Вот и закладочка до сих пор лежит на той самой странице, на которой Федор прекратил ставить опыты над своей жизнью.
Он вскочил и с разбегу плюхнулся в воду, окатив брызгами неугомонных мальчишек с ног до головы. На берегу он заметил Клавдию. Загорелая, с выгоревшими волосами, она была неожиданно мила. Без расфуфыренных нарядов и навороченных причесок она показалась ему необычайно родной.
Он вернулся за книгой и подошел к девушке: - Не возражаешь?
Клава хотела было отвесить пару шуток, но почему-то промолчала, просто похлопала рукой по свободному краю полотенца. И тогда Федор показал ей это заветное место, которое просветило его разум на предмет смысла жизни.
Клавдия растрепала его волосы, легко вскочила и побежала к воде. Садящееся солнце силилось записать мемуары розовой рябью на поверхности пруда.
- Догоняй, философ!
Через месяц они поженились. Матрена, пользуясь бывшими номенклатурными связями, пристроила Федора в администрацию торфяного завода. В отдел по общим вопросам. Там Федор пользовался большим авторитетом, так как блистал познаниями во множестве областей. Вскоре его назначили директором по этим самым общим вопросам. Через год родился Мишка. А полгода назад и крошка Катеринка.
Взглядом выхватил еще один абзац:
"Нет ничего более прекрасного и достойного одобрения, чем должным образом хорошо выполнить свое человеческое назначение. Нет науки, которой было бы труднее овладеть, чем умением хорошо и согласно всем естественным законам прожить эту жизнь".
Федор был определенно доволен, что освоил эту науку. Пусть даже поздно, но в его жизнь зашло счастье и не собиралось уходить.
- Эх, жаль только Матрена Захаровна не дожила, чтобы правнучку увидеть! Отмолила-таки, старая! - Откопав в дальнем углу удочку, Федор закрыл антресоль и слез с лестницы.

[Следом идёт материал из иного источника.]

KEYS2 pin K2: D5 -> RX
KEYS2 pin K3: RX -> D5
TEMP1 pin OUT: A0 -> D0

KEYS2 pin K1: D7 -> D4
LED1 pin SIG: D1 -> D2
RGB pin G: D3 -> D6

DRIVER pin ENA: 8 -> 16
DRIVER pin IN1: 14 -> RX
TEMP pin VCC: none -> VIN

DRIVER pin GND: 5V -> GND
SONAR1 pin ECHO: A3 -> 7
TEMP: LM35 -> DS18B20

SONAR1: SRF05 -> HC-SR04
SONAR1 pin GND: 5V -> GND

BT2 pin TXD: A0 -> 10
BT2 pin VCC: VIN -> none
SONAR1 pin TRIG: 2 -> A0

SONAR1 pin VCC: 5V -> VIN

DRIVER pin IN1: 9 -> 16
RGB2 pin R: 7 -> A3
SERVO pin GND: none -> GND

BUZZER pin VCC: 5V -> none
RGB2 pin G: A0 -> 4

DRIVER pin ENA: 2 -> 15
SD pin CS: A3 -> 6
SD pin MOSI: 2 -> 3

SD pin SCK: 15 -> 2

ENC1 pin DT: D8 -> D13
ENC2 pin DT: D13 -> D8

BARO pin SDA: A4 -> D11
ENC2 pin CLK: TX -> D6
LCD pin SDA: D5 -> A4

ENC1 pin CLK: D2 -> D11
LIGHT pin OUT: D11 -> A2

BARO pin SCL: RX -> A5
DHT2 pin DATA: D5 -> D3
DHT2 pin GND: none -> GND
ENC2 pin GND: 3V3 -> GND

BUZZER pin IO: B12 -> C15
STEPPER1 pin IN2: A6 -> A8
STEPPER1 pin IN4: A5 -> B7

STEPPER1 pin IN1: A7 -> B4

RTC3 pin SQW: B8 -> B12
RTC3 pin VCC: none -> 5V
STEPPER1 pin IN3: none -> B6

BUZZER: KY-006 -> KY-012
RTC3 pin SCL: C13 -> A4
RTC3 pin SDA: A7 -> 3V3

Высунувшись из окна, он позвал сына:
- Мишка! Иди сюда, что скажу!
- Папа! Ты меня звал? Давай скорее, а то мне некогда. - Серьезный взгляд выдавал нетерпение.
- Что это за срочность такая? Я вот хотел тебя на рыбалку позвать. - Федор продемонстрировал удочку.
- Хорошо, папа, только не сегодня. Мы с ребятами важным делом заняты.
- Сынок, что может быть важнее рыбалки с отцом? Ведь ты сам просил меня удочку тебе достать.
- Я помню, пап. Но мы опыты ставим, некогда мне! Потом поговорим! - Мишаня махнул рукой и стартанул, как метеор.
- Опыты, говоришь?.. Да Мишка, самое время опытами заниматься.
Клавдия чуть слышно вошла на кухню подогреть детское питание и обомлела. Таким она впервые и увидела своего любимого философа - растрепанно-черноволосым, с мечтательным взглядом и неземной улыбкой на губах. Она положила ему голову на плечо, переполненная нежностью. Федор обнял свою чаровницу. Так они и стояли, пока проголодавшаяся Катеринка не напомнила им о себе.